Returnable glass remains significantly cheaper, costing about 11 cents a container for each trip, compared with at least 14 cents a bottle for PET, he said.
Working against plastic are rising PET costs and relatively stable glass prices, and consumer comfort with reusing glass bottles up to 50 times, even if they look slightly worn, Deming said. Plus, he said, the region's ``beer cultures'' are generally conservative, with drinkers preferring the feel of the cold container, which hurts plastic because it does not feel as cold as glass.
Several companies in Chile, Brazil, Puerto Rico and Argentina have tried PET or polyethylene naphthalate beer bottles in the past few years, but none of the trials succeeded, he said. Other plastic projects are in development, but the market remains in its infancy.
Companies launched the trials with some optimism: They thought shatterproof PET would fare better on the region's rough roads, the plastic bottle would be convenient for venues and beaches, and they noted the success of PET beer bottles in other developing economies, he said.
The short history of PET beer bottles in Latin America mirrors that of PET in the region generally, where plastic underperforms in the overall carbonated soft drink market, said Ed Garner, communications director with TNS, a market research firm in London.

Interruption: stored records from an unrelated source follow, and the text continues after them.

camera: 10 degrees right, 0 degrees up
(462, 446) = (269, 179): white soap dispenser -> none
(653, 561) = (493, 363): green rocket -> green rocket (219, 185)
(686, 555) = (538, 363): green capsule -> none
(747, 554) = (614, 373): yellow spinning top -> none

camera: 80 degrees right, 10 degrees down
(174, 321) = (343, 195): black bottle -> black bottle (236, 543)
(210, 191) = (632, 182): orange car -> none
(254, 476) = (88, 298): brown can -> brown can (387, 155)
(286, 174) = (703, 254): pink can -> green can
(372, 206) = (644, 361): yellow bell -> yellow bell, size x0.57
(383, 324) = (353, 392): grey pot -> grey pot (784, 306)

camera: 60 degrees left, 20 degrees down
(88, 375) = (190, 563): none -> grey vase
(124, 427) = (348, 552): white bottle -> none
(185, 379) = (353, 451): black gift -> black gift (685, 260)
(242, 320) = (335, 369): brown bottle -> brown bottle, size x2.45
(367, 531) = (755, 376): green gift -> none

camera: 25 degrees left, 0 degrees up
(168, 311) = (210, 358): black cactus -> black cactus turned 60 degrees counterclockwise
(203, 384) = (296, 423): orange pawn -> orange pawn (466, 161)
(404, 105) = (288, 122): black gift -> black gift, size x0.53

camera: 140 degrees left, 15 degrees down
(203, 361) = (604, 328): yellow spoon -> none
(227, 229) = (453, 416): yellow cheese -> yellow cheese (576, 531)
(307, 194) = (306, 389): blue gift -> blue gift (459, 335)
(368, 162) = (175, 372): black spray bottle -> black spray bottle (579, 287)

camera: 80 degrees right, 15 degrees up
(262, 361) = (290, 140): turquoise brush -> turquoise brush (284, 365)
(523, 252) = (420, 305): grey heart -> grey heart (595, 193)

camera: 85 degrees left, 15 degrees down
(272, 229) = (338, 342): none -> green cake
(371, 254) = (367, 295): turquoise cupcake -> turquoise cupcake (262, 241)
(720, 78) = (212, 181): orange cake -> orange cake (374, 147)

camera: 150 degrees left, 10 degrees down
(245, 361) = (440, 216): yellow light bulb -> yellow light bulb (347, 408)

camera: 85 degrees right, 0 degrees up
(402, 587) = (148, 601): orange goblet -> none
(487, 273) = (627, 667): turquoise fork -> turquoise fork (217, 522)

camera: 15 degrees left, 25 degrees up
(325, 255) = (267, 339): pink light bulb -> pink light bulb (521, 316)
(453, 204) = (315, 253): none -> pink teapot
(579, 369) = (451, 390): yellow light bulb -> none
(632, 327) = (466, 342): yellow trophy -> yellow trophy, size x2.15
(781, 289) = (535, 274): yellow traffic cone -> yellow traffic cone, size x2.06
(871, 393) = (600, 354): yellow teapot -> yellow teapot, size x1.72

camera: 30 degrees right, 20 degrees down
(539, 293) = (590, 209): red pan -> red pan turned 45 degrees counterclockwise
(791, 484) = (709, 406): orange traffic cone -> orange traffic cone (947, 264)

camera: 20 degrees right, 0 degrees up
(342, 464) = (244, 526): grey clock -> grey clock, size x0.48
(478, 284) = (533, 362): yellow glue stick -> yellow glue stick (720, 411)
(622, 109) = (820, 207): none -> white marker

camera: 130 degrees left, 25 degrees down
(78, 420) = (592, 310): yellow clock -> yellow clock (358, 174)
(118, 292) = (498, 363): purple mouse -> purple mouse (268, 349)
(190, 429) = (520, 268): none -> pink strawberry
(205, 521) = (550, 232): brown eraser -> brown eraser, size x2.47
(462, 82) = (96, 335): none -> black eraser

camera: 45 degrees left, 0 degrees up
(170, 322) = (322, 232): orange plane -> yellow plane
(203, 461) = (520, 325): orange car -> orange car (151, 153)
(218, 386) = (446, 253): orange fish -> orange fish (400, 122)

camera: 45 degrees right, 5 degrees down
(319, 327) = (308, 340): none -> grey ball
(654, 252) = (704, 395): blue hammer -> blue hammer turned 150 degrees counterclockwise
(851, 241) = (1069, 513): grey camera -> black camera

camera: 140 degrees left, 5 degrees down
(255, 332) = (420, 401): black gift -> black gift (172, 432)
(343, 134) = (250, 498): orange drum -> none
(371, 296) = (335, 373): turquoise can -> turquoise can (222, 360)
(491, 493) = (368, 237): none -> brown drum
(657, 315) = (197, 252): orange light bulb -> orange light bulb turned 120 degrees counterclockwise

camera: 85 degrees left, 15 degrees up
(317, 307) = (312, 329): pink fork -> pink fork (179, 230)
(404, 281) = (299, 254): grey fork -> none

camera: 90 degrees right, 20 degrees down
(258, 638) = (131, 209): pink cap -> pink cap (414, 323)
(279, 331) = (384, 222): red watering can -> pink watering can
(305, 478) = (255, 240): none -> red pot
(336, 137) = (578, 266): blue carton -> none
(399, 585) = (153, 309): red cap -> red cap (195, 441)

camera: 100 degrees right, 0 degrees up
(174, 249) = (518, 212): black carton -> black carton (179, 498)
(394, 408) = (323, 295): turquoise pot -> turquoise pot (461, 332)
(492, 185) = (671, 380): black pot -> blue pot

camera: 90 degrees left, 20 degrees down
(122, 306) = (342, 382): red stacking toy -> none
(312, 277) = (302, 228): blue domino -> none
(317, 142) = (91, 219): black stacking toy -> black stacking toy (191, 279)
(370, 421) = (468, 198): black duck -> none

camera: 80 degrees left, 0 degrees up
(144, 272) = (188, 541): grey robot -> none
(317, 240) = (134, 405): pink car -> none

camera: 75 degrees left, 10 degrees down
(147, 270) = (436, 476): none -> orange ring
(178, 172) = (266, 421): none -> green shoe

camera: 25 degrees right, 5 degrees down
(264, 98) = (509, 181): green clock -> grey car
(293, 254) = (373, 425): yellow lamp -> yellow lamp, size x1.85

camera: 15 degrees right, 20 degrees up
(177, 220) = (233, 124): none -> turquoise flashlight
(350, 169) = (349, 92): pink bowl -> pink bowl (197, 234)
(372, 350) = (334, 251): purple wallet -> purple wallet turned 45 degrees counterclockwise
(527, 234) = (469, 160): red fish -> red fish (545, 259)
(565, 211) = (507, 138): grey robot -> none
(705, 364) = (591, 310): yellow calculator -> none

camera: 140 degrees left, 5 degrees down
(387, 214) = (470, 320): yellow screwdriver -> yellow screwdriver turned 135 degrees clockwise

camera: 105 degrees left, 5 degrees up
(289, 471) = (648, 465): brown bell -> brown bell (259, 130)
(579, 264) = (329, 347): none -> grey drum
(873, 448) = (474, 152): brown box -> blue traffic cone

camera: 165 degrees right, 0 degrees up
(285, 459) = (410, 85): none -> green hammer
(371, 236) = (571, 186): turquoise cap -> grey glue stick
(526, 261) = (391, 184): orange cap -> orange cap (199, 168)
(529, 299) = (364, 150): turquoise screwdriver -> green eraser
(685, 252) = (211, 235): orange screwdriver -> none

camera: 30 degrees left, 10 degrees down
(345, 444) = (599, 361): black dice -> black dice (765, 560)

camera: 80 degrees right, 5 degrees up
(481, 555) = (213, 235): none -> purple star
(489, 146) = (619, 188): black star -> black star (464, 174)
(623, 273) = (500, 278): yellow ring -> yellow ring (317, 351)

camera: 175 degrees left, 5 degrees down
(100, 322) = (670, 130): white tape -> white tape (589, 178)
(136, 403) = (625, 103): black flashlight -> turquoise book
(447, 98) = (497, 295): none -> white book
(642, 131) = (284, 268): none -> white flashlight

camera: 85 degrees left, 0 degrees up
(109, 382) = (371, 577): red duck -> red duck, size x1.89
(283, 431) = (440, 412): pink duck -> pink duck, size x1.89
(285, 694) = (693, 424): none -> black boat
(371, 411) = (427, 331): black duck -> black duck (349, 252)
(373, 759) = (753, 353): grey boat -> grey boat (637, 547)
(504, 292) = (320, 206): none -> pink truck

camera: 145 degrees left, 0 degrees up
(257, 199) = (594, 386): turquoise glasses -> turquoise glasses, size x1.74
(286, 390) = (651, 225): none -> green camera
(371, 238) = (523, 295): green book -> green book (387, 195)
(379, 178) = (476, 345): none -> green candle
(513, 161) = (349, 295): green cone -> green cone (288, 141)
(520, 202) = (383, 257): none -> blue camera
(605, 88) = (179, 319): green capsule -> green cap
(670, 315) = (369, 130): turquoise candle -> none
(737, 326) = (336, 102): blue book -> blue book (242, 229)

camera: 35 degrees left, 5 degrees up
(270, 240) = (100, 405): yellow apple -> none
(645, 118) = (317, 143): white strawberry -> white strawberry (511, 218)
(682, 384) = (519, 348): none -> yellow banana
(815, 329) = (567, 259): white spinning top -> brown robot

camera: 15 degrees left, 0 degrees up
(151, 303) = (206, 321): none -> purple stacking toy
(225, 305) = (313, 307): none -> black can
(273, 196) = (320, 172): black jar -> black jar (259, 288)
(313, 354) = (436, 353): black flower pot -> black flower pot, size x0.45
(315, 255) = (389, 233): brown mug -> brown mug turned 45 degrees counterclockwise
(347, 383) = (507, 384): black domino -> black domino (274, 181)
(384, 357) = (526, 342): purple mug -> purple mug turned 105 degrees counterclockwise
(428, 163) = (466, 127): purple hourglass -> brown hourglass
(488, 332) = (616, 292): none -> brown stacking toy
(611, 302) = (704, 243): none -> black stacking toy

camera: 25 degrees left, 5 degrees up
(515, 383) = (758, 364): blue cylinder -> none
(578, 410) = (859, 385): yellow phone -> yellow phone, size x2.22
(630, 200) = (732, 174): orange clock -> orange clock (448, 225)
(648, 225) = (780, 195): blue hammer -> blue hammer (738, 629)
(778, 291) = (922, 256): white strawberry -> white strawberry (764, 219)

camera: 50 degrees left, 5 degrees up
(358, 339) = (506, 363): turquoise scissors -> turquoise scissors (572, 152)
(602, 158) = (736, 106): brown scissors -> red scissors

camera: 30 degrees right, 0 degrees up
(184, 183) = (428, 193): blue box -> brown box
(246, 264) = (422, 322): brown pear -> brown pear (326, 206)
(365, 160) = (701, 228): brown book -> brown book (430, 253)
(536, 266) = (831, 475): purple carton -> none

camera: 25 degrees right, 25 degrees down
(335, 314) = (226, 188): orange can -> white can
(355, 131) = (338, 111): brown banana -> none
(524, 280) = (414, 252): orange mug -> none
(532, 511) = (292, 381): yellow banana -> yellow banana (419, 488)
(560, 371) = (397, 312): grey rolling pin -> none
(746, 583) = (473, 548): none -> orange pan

Garner also spoke at Nova-Pack, on consumer purchasing of PET in Latin America.
Ultimately, PET's cost makes it tough to compete in Latin America, Deming said. And there are other reasons the beer trials haven't worked there, he said, including the warmer climate requiring a better barrier layer and brewers not pushing the package.
Latin American beer usually needs a shelf life of several months, instead of the three weeks typically needed in Eastern Europe, he said. Plus, brewers are heavily invested in glass processing equipment, unlike in China, where brewers were more open to investing in plastic, Deming said.
``Certainly the package appears to be here to stay in China,'' he said.
There are limited opportunities for PET beer bottles in Latin America, in markets like multiserve party packs, Deming said. PET resin investments in Latin America could help change the economics as well, he said, noting that M&G Group of Tortona, Italy, which has its Actituf-brand PET for the beer market, is investing in plants in Mexico and Brazil.